Friday, September 10, 2004

Politics. Yay. Fun.

<>Joe: I still think the war was the right thing to do.
Me: I don’t think you should use the words “war” and “right” in the same sentence.
Joe: No, seriously, we have to take these guys out. We had to go to war. But I still love you guys, no matter who you vote for.
Scott: Well, my vote for Kerry is going to cancel your vote for Bush out, and Stacey’s voting for Kerry, so we win.
Me: Wait a minute, now, I haven’t decided who I’m voting for.
Scott: Really?!
Joe: She’s gonna vote for Nadar! Alllright! Then we really will win!
Me: No, I’m not voting for Nadar. But I haven’t decided who I’m voting for.
Joe: Well, since I’m here, let me convince you -
Me: I’m not voting for Bush. But I haven’t decided to vote for Kerry, either.
Joe: What other viable candidate is there?
Me: Well, the Libertarian Party’s candidate is viable. Their -
Joe: They want to legalize crack, heroin, and cocaine!
Me: They want to decriminalize marijuana.
Scott: That was a very astute political observation.
Me: What?
Scott: They want to decriminalize marijuana.
Me: Well, the problem with political discussion is that everyone depends on hyperbole. And it doesn’t accomplish anything. Anyway, I might vote for Kerry. I just haven’t decided.
Joe: Kerry got a scratch on the knee and three purple hearts! The bullet ricocheted off like three different things and scratched his knee and he got sent home!
Me: I don’t know anything about that, but what’s your point? I mean, he still has more experience in battle than Bush.
Joe: He can’t win this war.
Me: We’re not at war.
Joe: What? How can you say that?
Me: Oh, we went to war. We marched in, triumphant, and there was much rejoicing, and the statues came tumbling down. And then we sat back and waited. We fortify our positions while they find ways through ‘em. I don’t know much about tactics, but I do know that wars aren’t won from defensive positions.
Joe: But we got Saddam!
Me: So? Saddam isn’t Hitler. Baghdad isn’t Berlin. We’re still fighting as though this is World War II, and it’s not.
Joe (shaking his head): But we had to get Saddam! We have to take these guys out!
Me: Saddam was a dictator. Hitler was a charismatic leader. There’s a difference in how the effects the troops and government. There’s no centralized, top-down kind of structure in Baghdad. It’s a grassroots movement.
Joe: Still, we had to get these guys.
Me: Why did we have to do it?
Joe: Because - I mean, okay, like, the French were totally in bed with the Iraqis.
Me: No argument there.
Joe: So that’s why they didn’t support us. That’s why we didn’t go in with French troops.
Me: Yeah? We didn’t go in with a squadron of kazoo players, either. The French didn’t matter.
Joe: That’s true. That’s true. But Kerry still can’t win this war.

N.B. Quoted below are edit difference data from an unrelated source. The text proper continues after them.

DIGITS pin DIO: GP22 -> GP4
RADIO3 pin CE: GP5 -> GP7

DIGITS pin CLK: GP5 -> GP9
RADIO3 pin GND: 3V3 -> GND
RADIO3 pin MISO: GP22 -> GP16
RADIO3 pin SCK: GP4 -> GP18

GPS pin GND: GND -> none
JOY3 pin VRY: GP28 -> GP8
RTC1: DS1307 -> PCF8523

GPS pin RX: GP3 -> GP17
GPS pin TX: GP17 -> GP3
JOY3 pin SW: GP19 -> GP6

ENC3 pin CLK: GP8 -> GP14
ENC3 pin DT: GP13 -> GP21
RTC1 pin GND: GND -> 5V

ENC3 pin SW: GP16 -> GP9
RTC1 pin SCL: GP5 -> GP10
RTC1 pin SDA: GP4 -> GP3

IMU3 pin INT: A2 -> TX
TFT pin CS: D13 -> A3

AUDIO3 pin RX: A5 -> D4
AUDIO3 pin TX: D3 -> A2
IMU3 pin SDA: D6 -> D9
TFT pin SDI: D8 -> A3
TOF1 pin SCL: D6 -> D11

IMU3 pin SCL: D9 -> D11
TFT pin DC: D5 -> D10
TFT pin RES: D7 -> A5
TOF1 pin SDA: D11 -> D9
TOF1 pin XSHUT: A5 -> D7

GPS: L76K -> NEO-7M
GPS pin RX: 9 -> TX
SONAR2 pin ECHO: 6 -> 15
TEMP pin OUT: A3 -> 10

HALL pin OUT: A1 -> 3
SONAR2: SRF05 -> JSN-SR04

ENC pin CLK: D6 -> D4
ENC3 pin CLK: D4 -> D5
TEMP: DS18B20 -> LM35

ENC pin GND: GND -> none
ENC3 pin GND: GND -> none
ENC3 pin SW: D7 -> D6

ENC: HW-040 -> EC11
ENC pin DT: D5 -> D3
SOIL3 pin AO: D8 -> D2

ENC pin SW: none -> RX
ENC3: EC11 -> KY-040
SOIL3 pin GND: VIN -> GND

Lord. I’ll just drop it. I was hoping for a more two-way discussion on the war, but Joe was just too drunk already. Besides, he’s a die-hard Republican, and I don’t like any of the political parties. I don’t know if the war was justified. I just know that we didn’t go about it the right way.

Tuesday, September 07, 2004

Despite the wedding, we're still not married

Patsy and Jim have not yet mailed our marriage license (which means that we are not yet legally married). They did, however, OPEN THE ENVELOPE, read the contents,
and decide not to send it, based on the grounds that Scott gave the wrong city of birth for his father.

Hell, I probably gave the wrong city of birth for dad. I didn't know they were going to ask, and I blanked out, and the lady at the Probate Court said, "It's not important. Just guess." So I said "Well, it's either San Antonio or Tulsa. Maybe. I guess just put San Antonio, since he's a Texan at heart," at which she laughed.

Scott's father was adopted, and he didn't know where he was born, so he guessed Portland, where he had been raised. Apparently, he was born in Troy, Alabama. Well, who wants to be from Troy, Alabama, anyway?

So Patsy called yesterday and said she was going to photocopy the document, white out the incorrect information, write in the correct information, and then send it in. I was incredulous. It's a legal document, notorized and stamped. What is she thinking? Besides, it's none of her business what our legal documents say. But apparently Scott defiled the memory of his dead father, or something.

After about 15 minutes of Scott saying, "Mother, it doesn't matter. They just told us to guess. I didn't know where he was born, and I didn't know they were going to ask that... No, I couldn't call you, we were at the Probate Court... No, mother, we don't need a cell phone..." and so on. I finally said, "Tell Patsy that I'd like to be legally married before the end of the week, and if she can't put the damn thing in the mail, I'll be there in 15 minutes to get it." And Scott said, "Stacey said to tell you to stop being a butthead and send it in." Gee, thanks, Scott. That helped. Scott finally got Jim on the phone and made him promise to send it in today.